The ImmunoPass™ Neutralizing Antibody (NAb) test demonstrates the ability of antibodies to BLOCK the binding of the RBD on spike protein to ACE2, the cellular receptor. RBD is the principle neutralizing determinant for SARS-CoV-2.
Why Are Neutralizing Antibodies important?
- NEUTRALIZING ANTIBODIES BLOCK the COVID virus, providing immunity protection against infection and re-infection
- NEUTRALIZING ANTIBODIES inactivate the COVID-19 virus and are Associated with Immunity
- NON-NEUTRALIZING ANTIBODIES do not block or neutralize COVID, thus provide no protection against re-infection.
Back to Work and Back to School
- Test employees to determine NAb levels, providing insight into their immunity effectiveness
- Test teachers and students to monitor their level of immune protection
- Longitudinal monitoring of Nabs to track changes in immunity protection
- Identification of vaccine efficacy in patients based on their responding NAb levels.
- Continued repetitive NAb screening to track waning or persistent titers to understand length of vaccine effectiveness and provide insight into the need for additional vaccine booster.

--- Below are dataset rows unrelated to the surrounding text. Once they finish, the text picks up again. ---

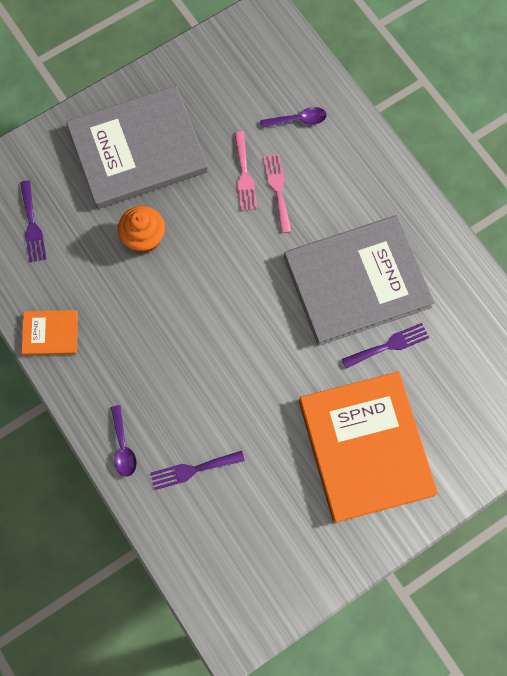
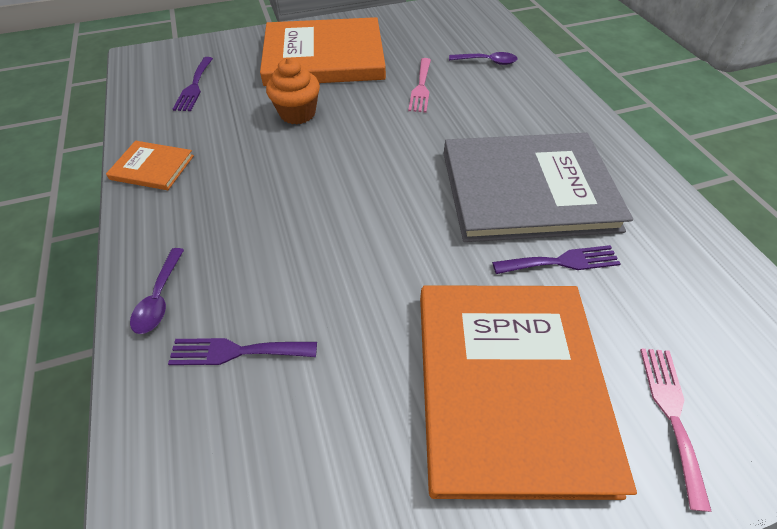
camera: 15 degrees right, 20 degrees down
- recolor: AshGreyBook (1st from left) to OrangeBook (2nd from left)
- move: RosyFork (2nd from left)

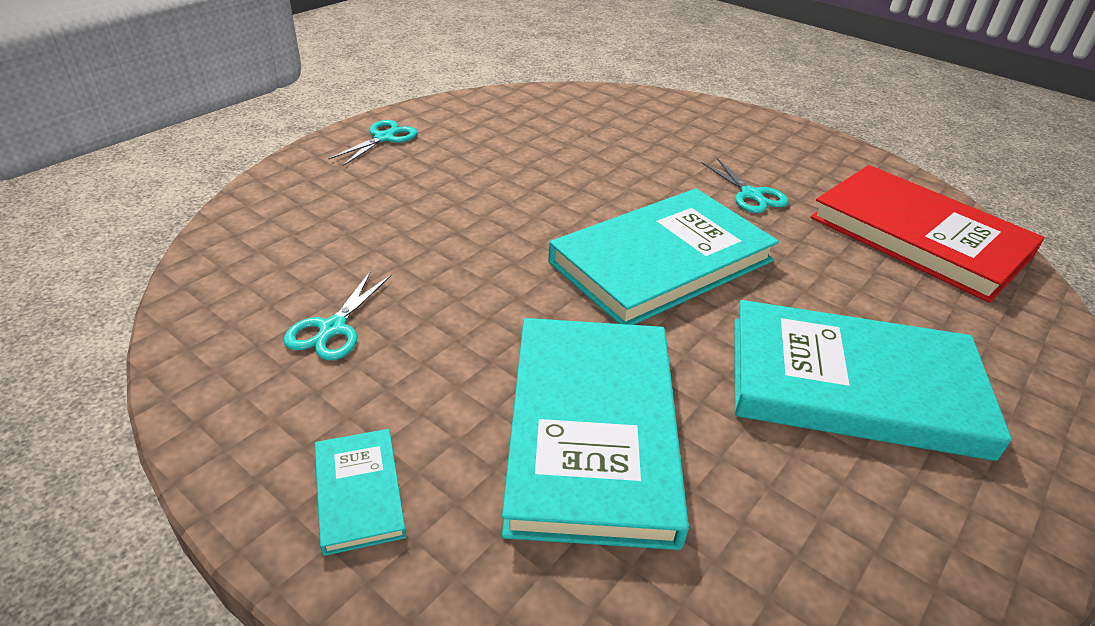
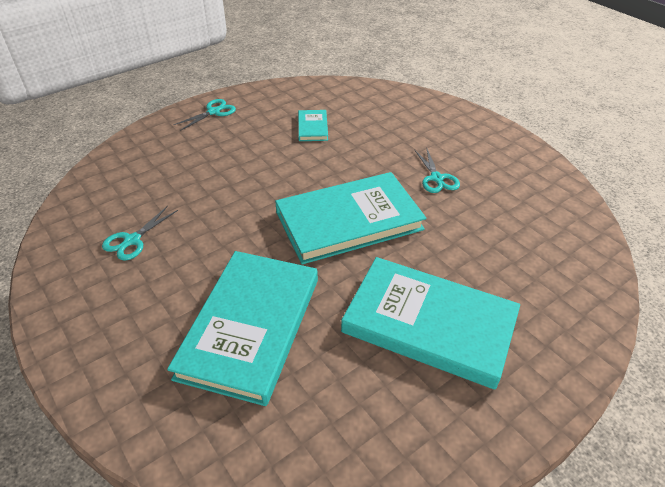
camera: 15 degrees right, 5 degrees up
- delete: ScarletBook
- move: TurquoiseBook (1st from left in the first image) to TurquoiseBook (2nd from left)

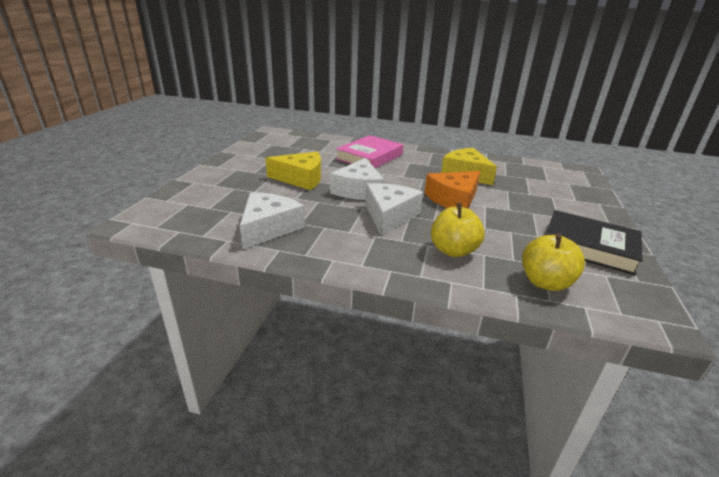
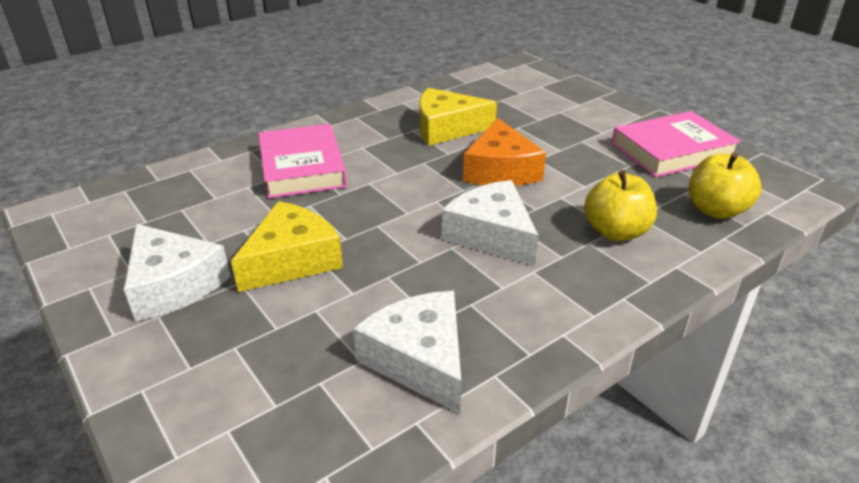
camera: 50 degrees left, 5 degrees up
- move: SnowWhiteCheeseWedge (2nd from left in the first image) to SnowWhiteCheeseWedge (1st from left)
- recolor: BlackBook to RosyBook (2nd from left)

ImmunoPass (NAb) test is intended for semi-quantitative measurement of neutralizing antibody levels in plasma or serum from individuals who have had recent or prior infection with SARS-CoV-2 and who have recovered from COVID19. This product is intended for use as a clinical decision-making tool for therapeutic administration of convalescent plasma for treatment of patients fighting COVID-19. The Test is for professional use only.
Allow the test cassette, specimen, buffer, and/or controls to reach room temperature (15-30°C) prior to testing.
- Bring the pouch to room temperature before opening. Remove test cassettes from the sealed pouch and use within one hour.
- Place the test cassette on a clean and level surface.
For Plasma and Whole Blood Specimens:
- To use the included capillary pipets: Hold the capillary vertically and insert the tip into specimen without pressing the bulb, let the specimen travel to the fill line (approximately 10μl), and transfer the specimen to the sample well (S) of the test cassette by pressing the bulb, then add 2 drops of buffer (approximately 50μl) to the sample well (S) and start the timer.
- To use a micropipette: Pipette and dispense 10μl of specimen to the sample well (S) of the test cassette, then add 2 drops of buffer (approximately 50μl) to the buffer well (S) and start the timer.
Clean finger with the Alcohol Wipe
Pierce skin with spring-loaded Lancet
Touch Pipette tip to blood drop. DO NOT SQUEEZE
Squeeze capillary to expel sample into test port. Wait 20 seconds to allow the blood to be absorbed
Add 2 drops of buffer solution. Read results at 10 minutes*. Reference NAb Results Key.
Interpretation of Results
NAb RESULTS KEY
HIGH VIRUS-NEUTRALIZING ACTIVITY. No visible or near-transparent line indicates a high neutralizing antibody immunity response to COVID-19.
MODERATELY HIGH NAb
MODERATELY HIGH VIRUS-NEUTRALIZING ACTIVITY. A visible faint line, indicates a moderately high neutralizing antibody immunity response to COVID-19.
MODERATE VIRUS-NEUTRALIZING ACTIVITY. An easily noticeable test line, indicates a moderate neutralizing antibody immunity response to COVID-19.
NOT DETECTABLE NAb
NO VIRUS-NEUTRALIZING ACTIVITY. A Bold green test line, indicates no or a very low neutralizing antibody immunity response to COVID-19.